Il caldo non allenta la sua morsa, anzi. Il weekend in arrivo si preannuncia rovente. In una settimana segnata da temperature record non mancano le conseguenze sulla salute e sulle strutture sanitarie. Come spiegato dall’assessore regionale al Welfare, Guido Bertolaso.
“Nell’ultima settimana – ha spiegato – le chiamate ai numeri di emergenza sono aumentate di circa il 15-20% a livello regionale, così come sono aumentati anche le richieste di intervento e gli accessi ai pronto soccorso. La situazione, però, è sotto controllo e non si può definire critica perché eravamo pronti ad affrontarla e abbiamo messo in campo tutte le azioni necessarie per garantire ai nostri cittadini la migliore assistenza”.
Si tratta di un aumento a macchia di leopardo. Le zone maggiormente interessate risultano essere l’area metropolitana di Milano, dove, oltre agli abitanti, ogni giorno migliaia di persone si recano al lavoro, l’area dei Laghi e le province di Pavia, Cremona e Mantova.
Intanto già ai primi di giugno la Regione ha adottato un’ordinanza per la gestione del caldo in ambito lavorativo, individuando fasce orarie che devono essere rispettate per tutelare e proteggere lavoratori.
L’assessore ha poi ricordato alcuni aspetti forse meno immediati per molti cittadini.
“Abbiamo invitato tutti i nostri ospedali a rifornire di carburante i gruppi elettrogeni, perché – chiarisce – un blackout elettrico metterebbe in crisi soprattutto le strutture ospedaliere.

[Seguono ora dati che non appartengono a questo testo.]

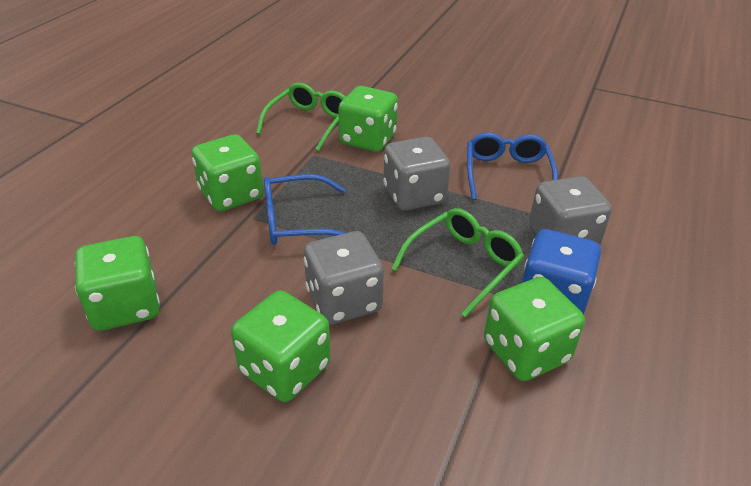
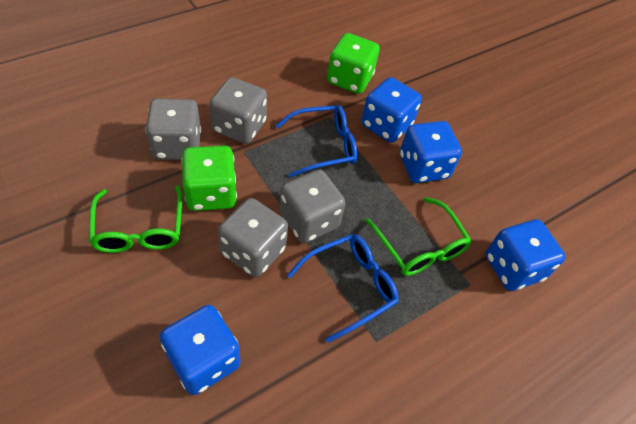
blue dice: 1 -> 4
green dice: 5 -> 2
grey dice: 3 -> 4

Penso a chi in quel momento sta effettuando un’emodialisi, alle sale operatorie o a un pronto soccorso dove la shock room deve funzionare 24 ore su 24. I gruppi di continuità e i gruppi elettrogeni, di cui ogni ospedale è dotato, entrano automaticamente in funzione nel momento in cui dovesse verificarsi un’interruzione della corrente elettrica. Stiamo dunque cercando di essere pronti ad affrontare tutti i possibili imprevisti e di prevenire situazioni che potrebbero compromettere l’assistenza e aggravare l’afflusso ai pronto soccorso”.
Come detto, guardando le previsioni del tempo, la canicola non accennerà a diminuire almeno fino al fine settimana. Legambiente invita a non sottovalutare l’aumento dei livelli di OZONO che porta ad accrescere il rischio sanitario.
Sul fronte ambientale, infine, il Lago di Como, così come gli altri laghi lombardi, inizia a mostrare livelli inferiori alla media.